2. Use exe= for Daemons

Background daemons lose GitHub context. Use exe= to scope their traffic:

# tailscaled runs as a daemon, not under the action's process tree
*.tailscale.com exe=/usr/bin/tailscaled

3. Combine Scopes for Defense in Depth

# Most restrictive - both action and exe must match
pkgs.tailscale.com action=tailscale/github-action exe=/home/runner/.../node

4. Document Your Policies

Use comments to explain why each rule exists:

policy: |
  # actions/checkout needs GitHub API access
  github.com action=actions/checkout

  # npm registry for dependency installation
  registry.npmjs.org step=__run_1

Understanding Process Ancestry

The egress filter tracks which process made each network request by:

  1. Using eBPF to capture the PID making the connection
  2. Walking the process tree to find Runner.Worker
  3. Reading environment variables from the direct child of Runner.Worker

This means:

  • For node actions: The node process is the direct child, and has GITHUB_ACTION_REPOSITORY set
  • For composite actions: A bash shell is the direct child, and only has GITHUB_ACTION set
  • For detached daemons: The process tree doesn't lead back to Runner.Worker, so no GitHub context is available

Example: Tailscale Action

Here's a complete policy for tailscale/github-action@v4:

policy: |
  # v4 is a node action - downloads and API calls have action= context
  pkgs.tailscale.com action=tailscale/github-action
  api.tailscale.com action=tailscale/github-action

  # tailscaled daemon runs detached - use exe= instead
  controlplane.tailscale.com exe=/usr/bin/tailscaled
  log.tailscale.com exe=/usr/bin/tailscaled
  *.tailscale.com exe=/usr/bin/tailscaled

Note: v3 was a composite action and would require exe=/usr/bin/curl instead of action=.

Debugging Policies

Iterating on a Policy

The recommended workflow for developing a policy:

  1. Run your workflow in audit mode (logs connections but doesn't block):

    - uses: gregclermont/egress-filter@v1
      with:
        audit: true
  2. Download the connection log (uploaded automatically as an artifact):

    gh run download -n egress-connections <run-id>
  3. Analyze against your policy:

    egress-filter analyze --log connections.jsonl workflow.yml
  4. Iterate - add rules for blocked connections, re-run analysis until all pass.

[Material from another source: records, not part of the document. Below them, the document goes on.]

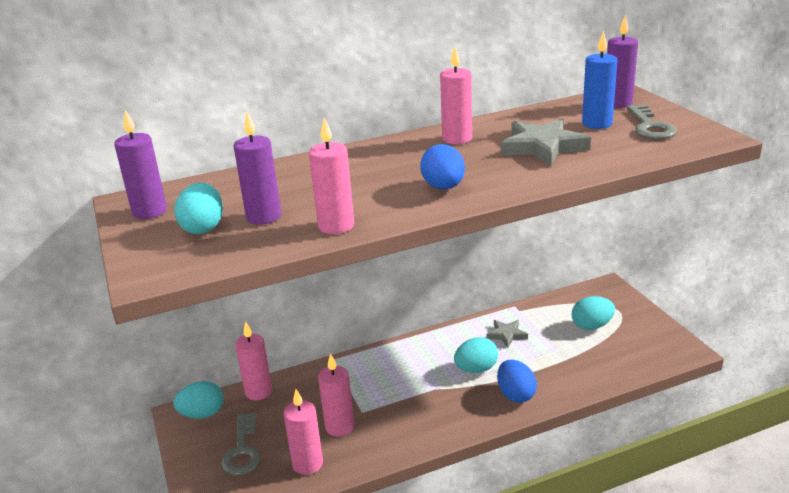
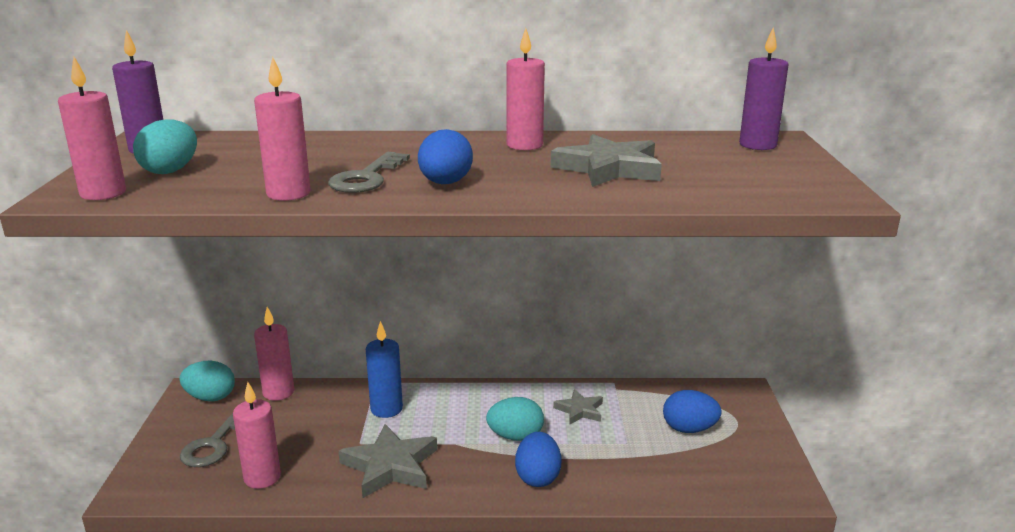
camera: 20 degrees right, 5 degrees down
(263, 217) = (236, 173): purple candle -> none
(339, 427) = (324, 451): pink candle -> pink candle (103, 193)
(401, 421) = (390, 466): none -> grey star
(591, 326) = (689, 429): turquoise egg -> blue egg
(597, 124) = (704, 159): blue candle -> blue candle (386, 409)
(650, 127) = (767, 172): grey key -> grey key (366, 178)

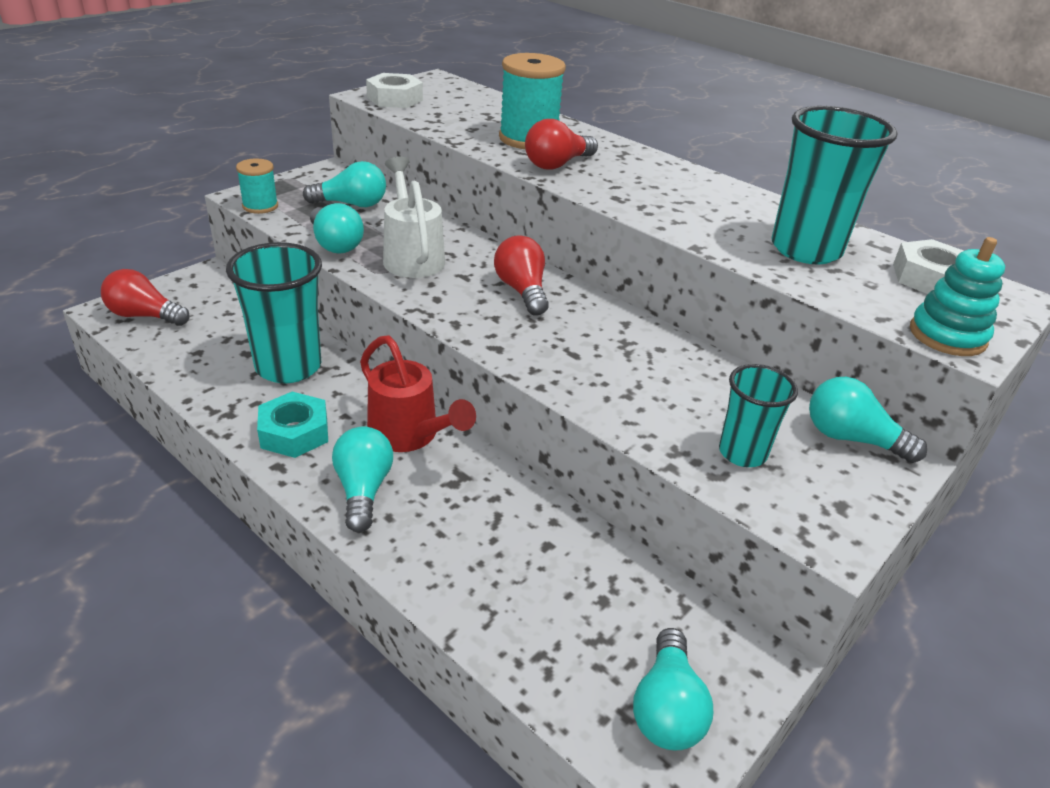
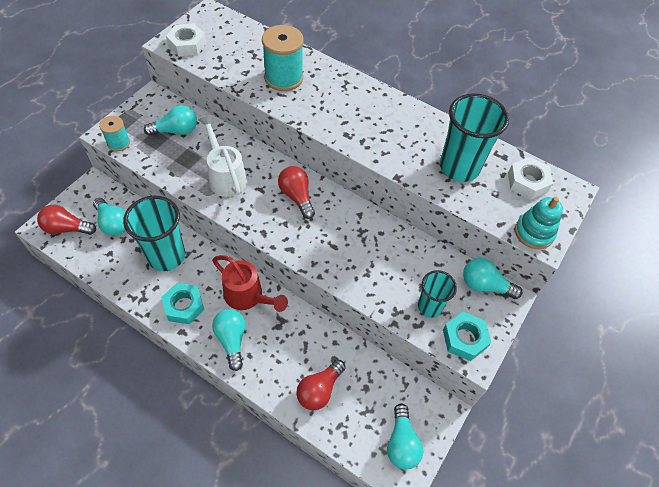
camera: 10 degrees left, 20 degrees up
(335, 244) = (176, 173): turquoise light bulb -> turquoise light bulb (113, 223)
(557, 164) = (306, 104): red light bulb -> red light bulb (319, 390)
(810, 508) = (464, 339): none -> turquoise nut

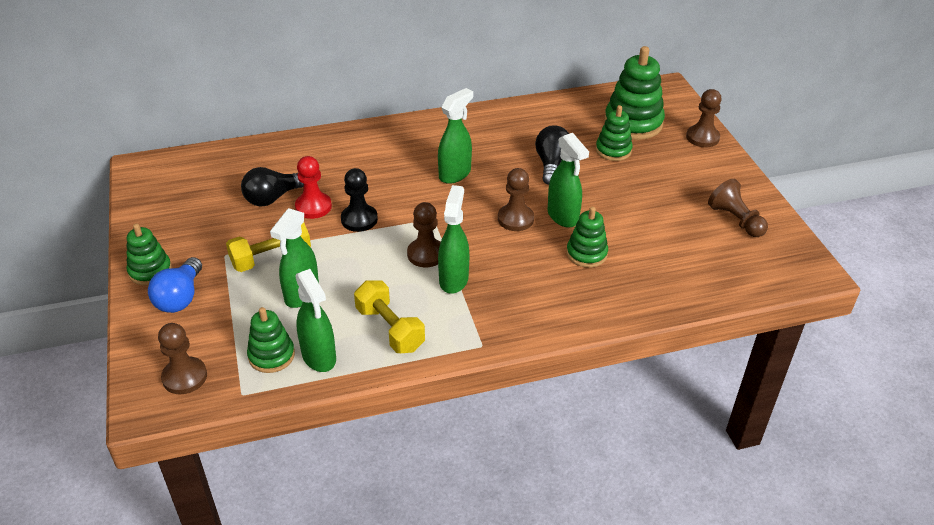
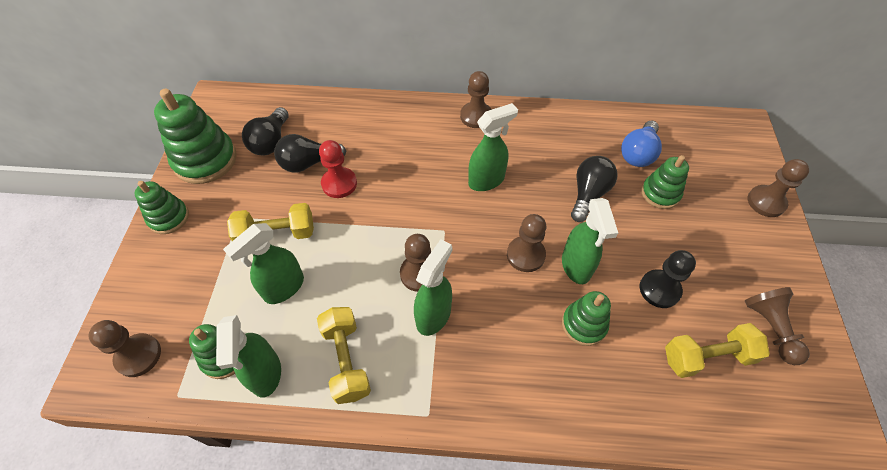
camera: 20 degrees right, 15 degrees up
(180, 297) = (179, 257): blue light bulb -> blue light bulb (638, 153)
(223, 189) = (271, 142): none -> black light bulb
(359, 219) = (374, 211): black pawn -> black pawn (659, 289)
(421, 128) = (476, 116): none -> brown pawn
(633, 123) = (694, 163): green stacking toy -> green stacking toy (205, 160)
(693, 250) = (707, 356): none -> yellow dumbbell

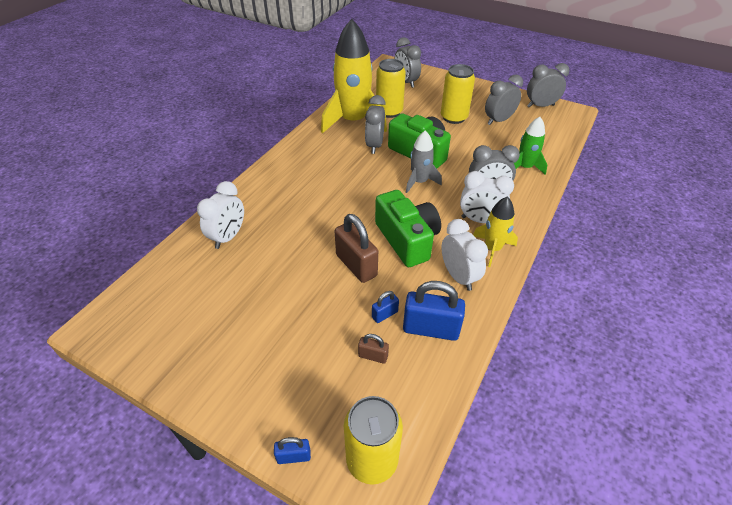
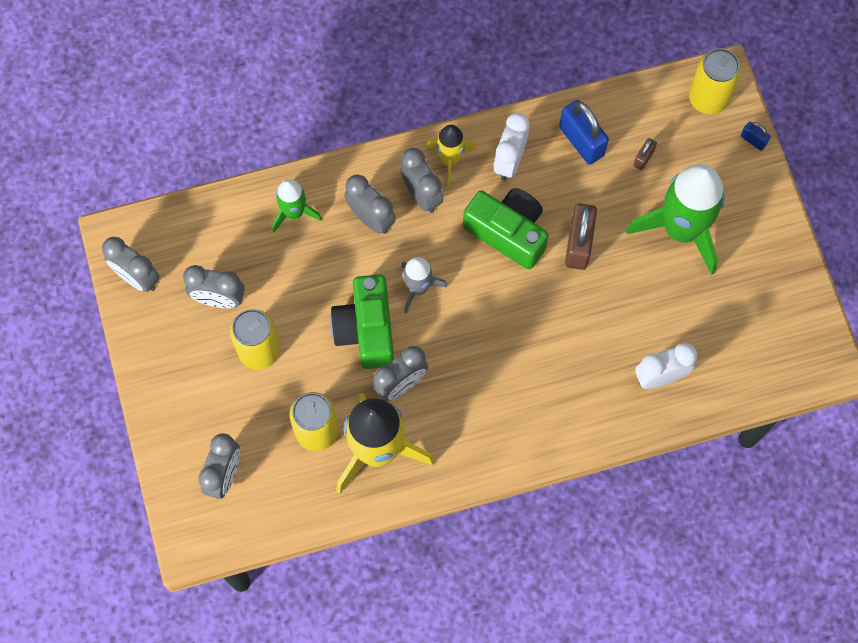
camera: 135 degrees left, 25 degrees up
(292, 329) = (681, 230): none -> green rocket
(373, 356) = (643, 158): brown padlock -> brown padlock turned 60 degrees clockwise
(384, 314) = (602, 181): blue padlock -> none
(407, 239) = (508, 232): green camera -> green camera turned 105 degrees clockwise
(480, 220) = (422, 195): white clock -> grey clock

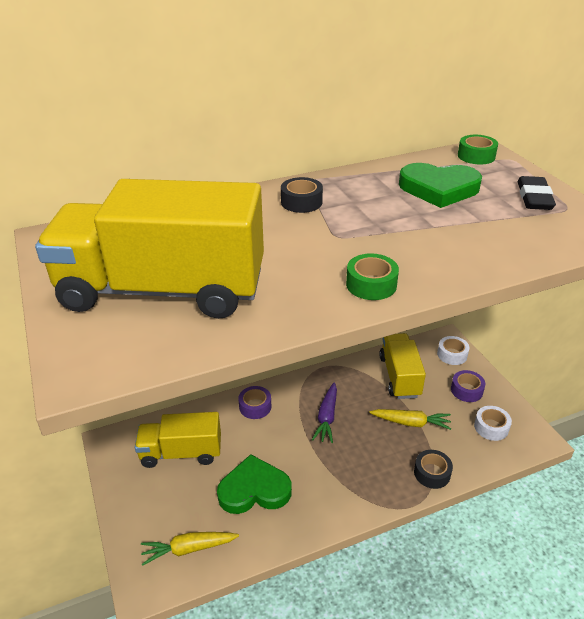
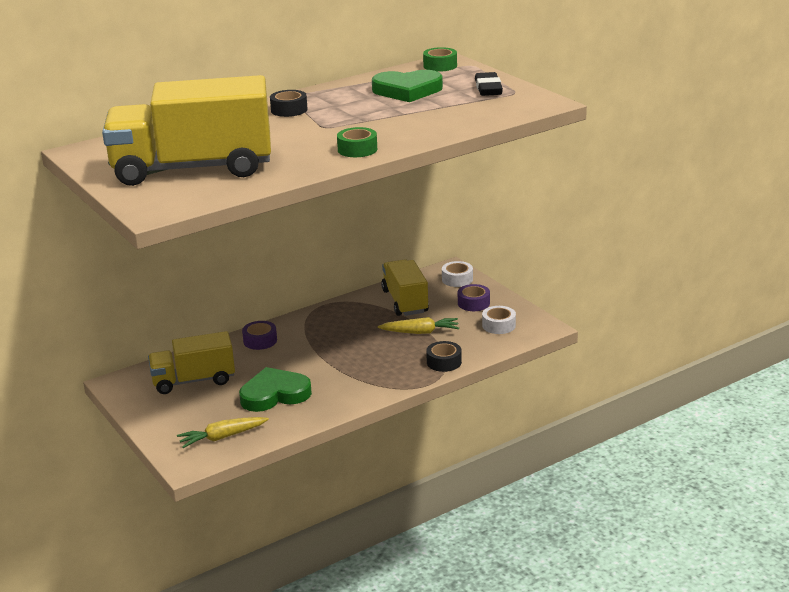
camera: 10 degrees left, 10 degrees down
(327, 417) = (335, 339): purple carrot -> none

  5. Remove audit: true to enable enforcement.

Connection Log Format

Each entry in connections.jsonl includes:

  • type: Connection type (http, https, tcp, udp, dns)
  • exe: Executable path
  • cmdline: Full command line
  • cgroup: Linux cgroup path
  • step: GitHub step identifier (if available)
  • action: GitHub action repository (if available)
  • image: Docker container image (if available)
  • policy: Whether it was allowed or denied

Installing the CLI

The policy CLI can be installed standalone without the heavy proxy dependencies (mitmproxy, etc.):

# Run directly without installing (recommended for one-off use)
uvx --from 'git+https://github.com/gregclermont/egress-filter' egress-filter validate workflow.yml

# Install as a global tool
uv tool install 'git+https://github.com/gregclermont/egress-filter'
egress-filter validate workflow.yml

# Or with pip
pip install 'git+https://github.com/gregclermont/egress-filter'

CLI Options

# Validate policy syntax
egress-filter validate workflow.yml

# Analyze connections against policy (verbose shows allowed connections too)
egress-filter analyze --log connections.jsonl -v workflow.yml

# Dump parsed rules as JSON
egress-filter validate workflow.yml --dump-rules

# Analyze GitHub API permissions from connection log
egress-filter permissions connections.jsonl

Enable Debug Logging

The proxy reads VERBOSE from its environment, but it's not passed through the sudo env wrapper by default. To enable verbose logging, the env var must be added to the sudoEnv array in src/action/pre.js. This is mainly useful for development — proxy logs are written to /tmp/proxy.log and mitmproxy logs to /tmp/mitmproxy.log.